The Connection depicts the same type of angel-headed hipsters that Kerouac coloured his books with, and is set in a one-room tenement where junkies, musicians, and other dudes await the arrival of the Cowboy. The Cowboy is their “Connection” who will provide them with their heroin fix. All the while, Clarke shows us a documentary filmmaker who wants to capture the hip scene encouraging his subjects to just “act naturally” in front of the camera. Like many other filmmakers and artists of the period, “acting naturally” is the key to Clarke’s work. In letting it all hang out, a new aesthetic seemed to sprout.
Clarke based The Connection on a Jack Gelber play of the same name, which was performed at the historic Living Theater in New York. Full of jump-cuts, sloppy camera-handling, and improvised dialogue, The Connection serves as a reminder that filmmaking can maintain an intoxicating chaos in spite of the very rigid technical limitations of the medium. The film may be short on plot and character development, but is technically innovative and reminds the viewer of the unlimited potential of cinema.
While Clarke was a highly innovative filmmaker on the level of experimental, cinematic virtuosos such as John Cassavettes and influential cinema verité practitioners such as the Maysles Brothers and D. A. Pennebaker, she undeservedly received less notoriety.
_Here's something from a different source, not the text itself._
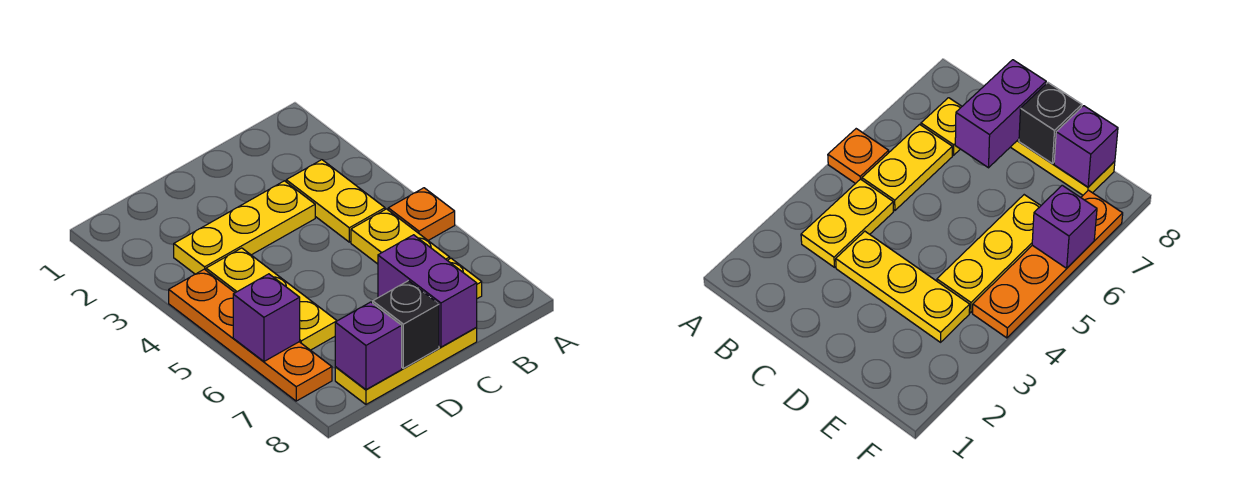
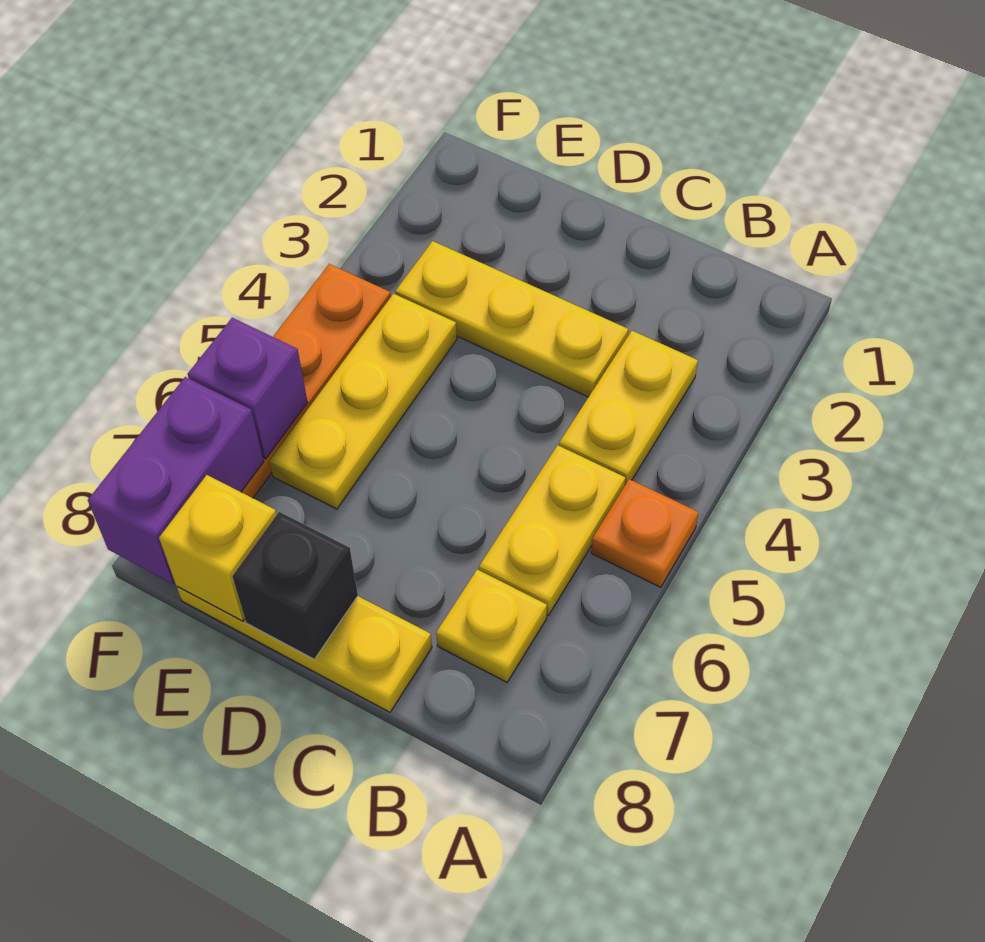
purple brick C7:C8 level 2 -> purple brick F7:F8 level 2
purple brick E8 level 2 -> yellow brick E8 level 2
Clarke shows an adept hand at jazz-like constructions of image and sound and the film’s recreation of a junkie haze is as intense as anything you’re likely to encounter from that era.
Clarke was a dancer and choreographer before she delved into cinema, and she has often been quoted as saying that her films were “a choreography of images”. The Connection is often a rambling, chaotic display of debauchery and suffers from over-hip pretensions. However, the wrangling of wild, spontaneous footage into a semi-cohesive form while still maintaining its authenticity and molding a narrative is what Clarke’s film pulls off.
Among some of the most memorable characters in the film are the sarcastic Leach, played convincingly by Warren Finnerty, and the super-cool Carl Lee as Cowboy. However, Clarke manages to elicit solid performances from all of the ensemble. The film quietly jangles the nerves as the characters descend into withdrawal.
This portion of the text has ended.